The Local Group (LG), and more specifically the Milky Way (MW), is the most thoroughly explored dark matter complex in the Universe (e.g. Mateo 1998; van den Bergh 2000; Benson et al. 2002; Karachentsev et al. 2009; Font et al. 2011). However, question marks remain over how typical the MW halo is in the context of the Universe and how unusual its galaxy occupation statistics are (e.g. Boylan-Kolchin, Bullock & Kaplinghat 2011; Lovell et al. 2011; Tollerud et al. 2011; Weisz et al. 2011). It is important that we fully understand how representative the MW halo is since, by virtue of proximity, it will always be the environment that will contain the faintest known galaxies and the broadest range of galaxy masses. It will also be the halo from which we can derive the most information about its formation history. Knowing which satellites of the MW halo are typical within similar-mass similar-redshift haloes will either severely tighten or relax the predictive requirements of N-body semi-analytic galaxy formation codes. Currently it is acknowledged that simulations struggle to predict the full distribution of MW satellite galaxies; these problems are particularly manifest for the brightest satellites: Large Magellanic Cloud and Small Magellanic Cloud (LMC and SMC) (e.g. Benson et al. 2002; Koposov et al. 2009; Okamoto et al. 2010).

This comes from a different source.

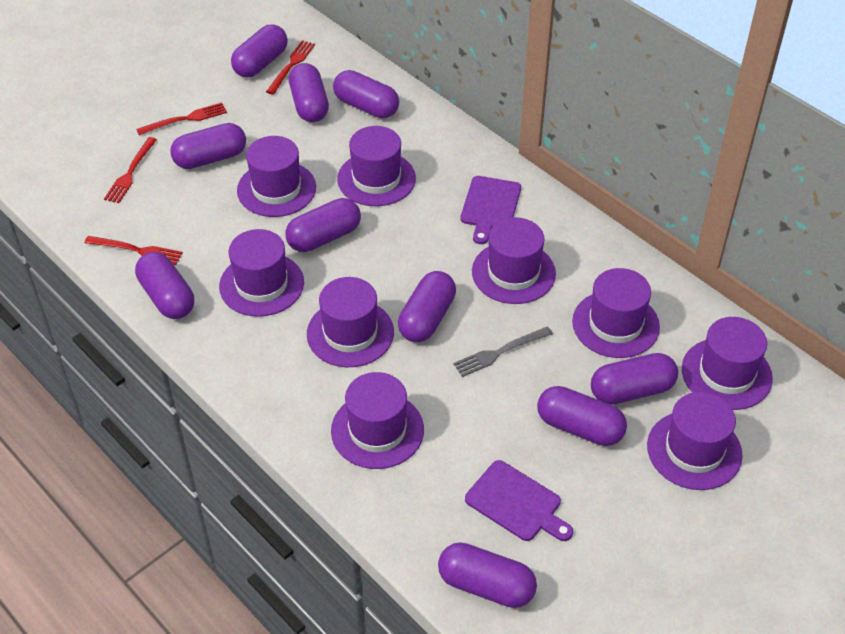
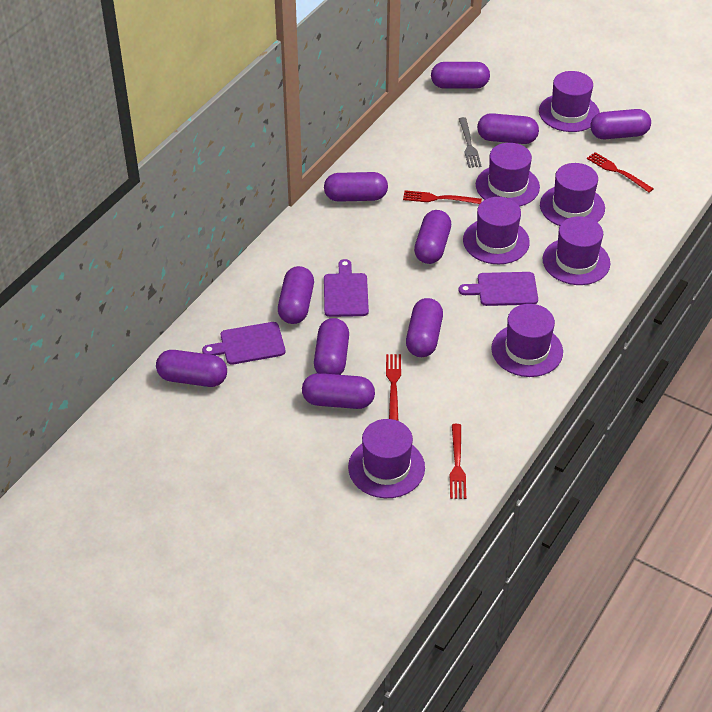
purple cutting board: 2 -> 3
purple hat: 9 -> 7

We are set to learn a vast amount about the MW halo in the coming decades. In the near future Gaia (Wilkinson et al. 2005) will measure space motions and properties for two billion stars in the LG which includes all known member galaxies. Amongst likely discoveries, we will learn about dynamical equilibrium or lack of it, for the first time. Building up to these hugely detailed surveys it is important that we discover where the MW halo fits into the bigger picture. Only then can we apply what we know about the MW to the Λ cold dark matter (ΛCDM) (or some variant) model of the Universe. Combining near-field cosmology (LG scale) and far-field cosmology (redshift surveys) is key to completing the full picture of galaxy formation (Freeman & Bland-Hawthorn 2002).

This work puts the investigation of the MW halo into an observational cosmological context by using data from the Galaxy And Mass Assembly (GAMA) project. GAMA is a multiwavelength photometric and spectroscopic survey, and was designed to answer questions about how matter has assembled on a huge variety of scales: filaments, clusters, groups and galaxies. The first phase of the redshift survey was conducted on the Anglo-Australian Telescope (AAT) (known as GAMA-I) and these data are used in this work (Driver et al. 2011). In this work we use GAMA redshifts to search for close companions to MW mass galaxies. These systems will be MW Magellanic Cloud analogues (MMAs from here). We use this sample to construct statistics on the rarity of SMC- and LMC-type (star-forming late-type galaxies) close companions around L* late-type moderate star formation rate spiral galaxies like our own MW.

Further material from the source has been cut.